SHEIK MOHAMMED HABASH: Israel created a new generation, unlike this, this kind of generation is ready to attack, to destroy Israeli state, believe me that was not before. Before one month we can call by high voice to peace process and to make a chance to two states in the Middle East but now, believe me we have no chance.

CORCORAN: But has the policy of harnessing the fundamentalists backfired? Ayman Abdel Nour says it’s the regime which has been carefully exploited by Islamic extremists through business deals and marriage.

AYMAN ABDEL NOUR: I assure you something, the biggest danger for the regime in the eyes of the top regime people is radical Islam, the radicalist in Syria.

CORCORAN: So why don’t they go back to the old days as the elder Assad would have done and arrested everyone in the middle of the night?

AYMAN ABDEL NOUR: They are doing that but they cannot do it because it’s very powerful now and it’s intellect with the army people. They have now a common interest with business. They are maybe working in the same business in the same factory and maybe they are, there’s now a marriage between the army and the intelligence people with some families so it’s not very easy like before.

CORCORAN: These calls if you like for the creation of a Hezbollah style movement here in Syria, they’re coming from the mosques. Do you have a problem here with Islamic militancy?

DR BOUTHAINA SHAABAN: You know I think, you know I think the term ‘Islamic militancy’ is also a term that I object to. I think what we are talking about is that we are talking about a feeling that the Arabs feel humiliated, feel degraded, that they feel they do not accept occupation.

CORCORAN: Sheik Habash says his followers are demanding the return of Syrian land occupied by Israel and if the government isn’t prepared to go to war, there are others who will.

They feel motivated by Hezbollah, to do something similar?

SHEIK MOHAMMED HABASH: Yes.

CORCORAN: With Golan Heights?

SHEIK MOHAMMED HABASH: Yes this is exactly what our people are looking for. Maybe the government, the government now control everything and the government now maybe forbid to find any attack in Golan Heights but I can tell you honestly government and our leadership cannot still forever in control for everyone.

CORCORAN: For Syrians, all roads lead to the Golan Heights, a short drive south of Damascus. It’s been occupied by the Israelis since the 1967 war. Twice the Syrians have fought the Israelis here, both conflicts ending in defeat and humiliation. Years of delicate negotiations with Israel over the return of Golan, collapsed in 2000. The regime likes to bring visitors here to what’s left of Quinetra, the last town under Syrian control. Under a United Nations brokered peace deal in 1974, the Israelis withdrew but not before destroying most of the town. Government spokesman Mohammed Ali says Quinetra is a memorial to an unfinished war.

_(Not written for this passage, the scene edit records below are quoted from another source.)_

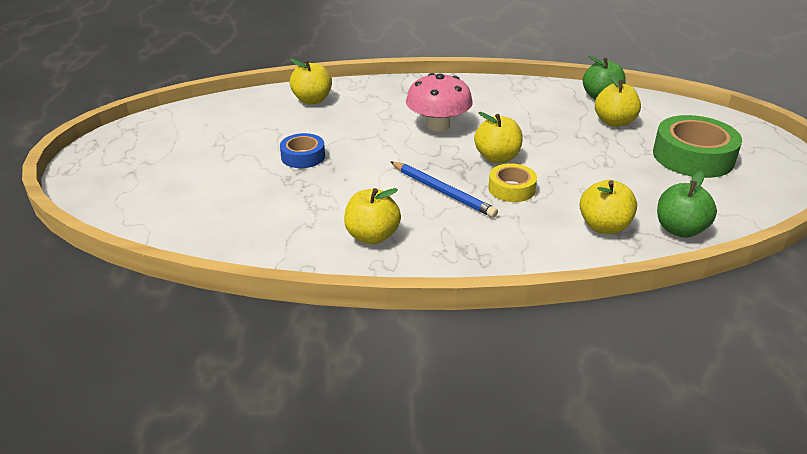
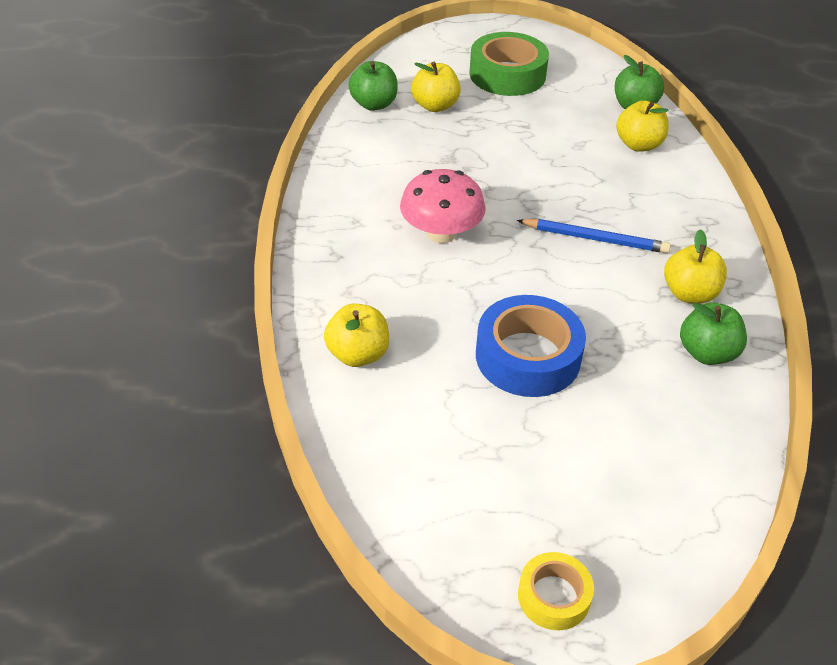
camera: 90 degrees left, 10 degrees up
(296, 238) = (707, 353): none -> green apple
(303, 156) = (528, 356): blue tape -> blue tape, size x1.79
(442, 191) = (595, 239): blue pencil -> blue pencil turned 60 degrees clockwise
(497, 157) = (518, 194): yellow apple -> none
(511, 189) = (582, 191): yellow tape -> yellow tape (554, 596)

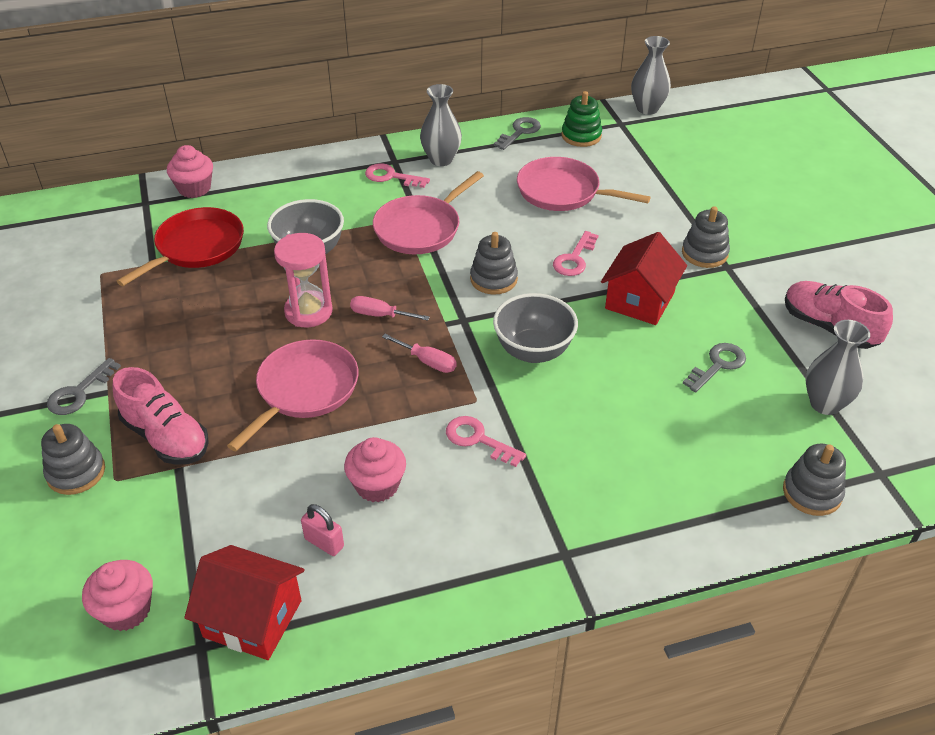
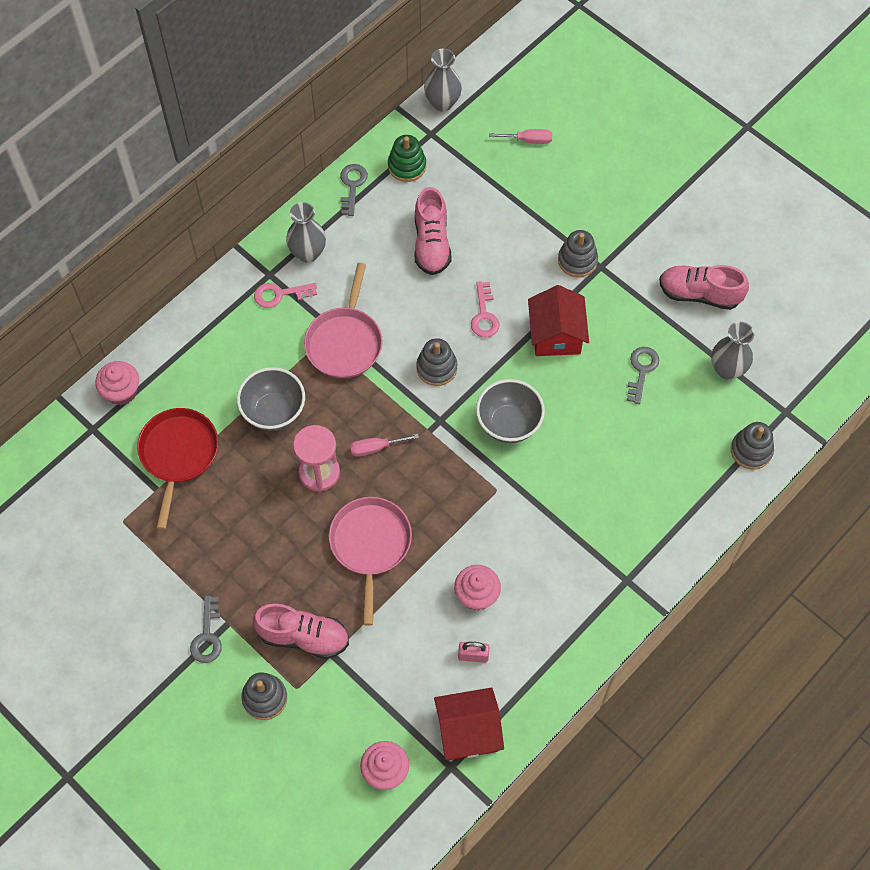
camera: 30 degrees left, 20 degrees up
(427, 362) = (440, 473): pink screwdriver -> pink screwdriver (528, 140)
(478, 439) = (519, 522): pink key -> none
(562, 192) = (431, 243): pink pan -> pink shoe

So how many buildings were actually destroyed? How much of the city looks like this?

MOHAMMED ALI: Ninety eight per cent. We will rebuild the city but we need complete liberation. We left it like this as a live witness to Israeli barbarism and savagery.

CORCORAN: On the Golan Heights, the mist breaks to reveal a bristling Israeli surveillance post, a modern day Krak des Chevalier, where the imposing defences are electronic rather than stone. They Syrians vow that one day, this too will fall.

MOHAMMED ALI: For Golan, we will retrieve it because our nation has experienced different kinds of occupations. Some of these occupations lasted for hundreds of years but then all occupations left so a few years in the age of nation’s mean nothing.

CORCORAN: Golan is patrolled by a thousand United Nations peace monitors. Their anxiety growing over calls for a Syrian jihad here. Fearing any comment may inflame the situation, no one from the UN will talk to us. The powers of the peace monitors in such a conflict remain unclear. Their job is to maintain a buffer zone, separating the national armies of Israel and Syria. The UN worries that it would have no authority in confronting a guerrilla force. Everyone here feels the legacy of Hezbollah’s Hassan Nasrallah.

MOHAMED ALI: Here we have Syrian checkpoint, UN checkpoint and Israeli checkpoint.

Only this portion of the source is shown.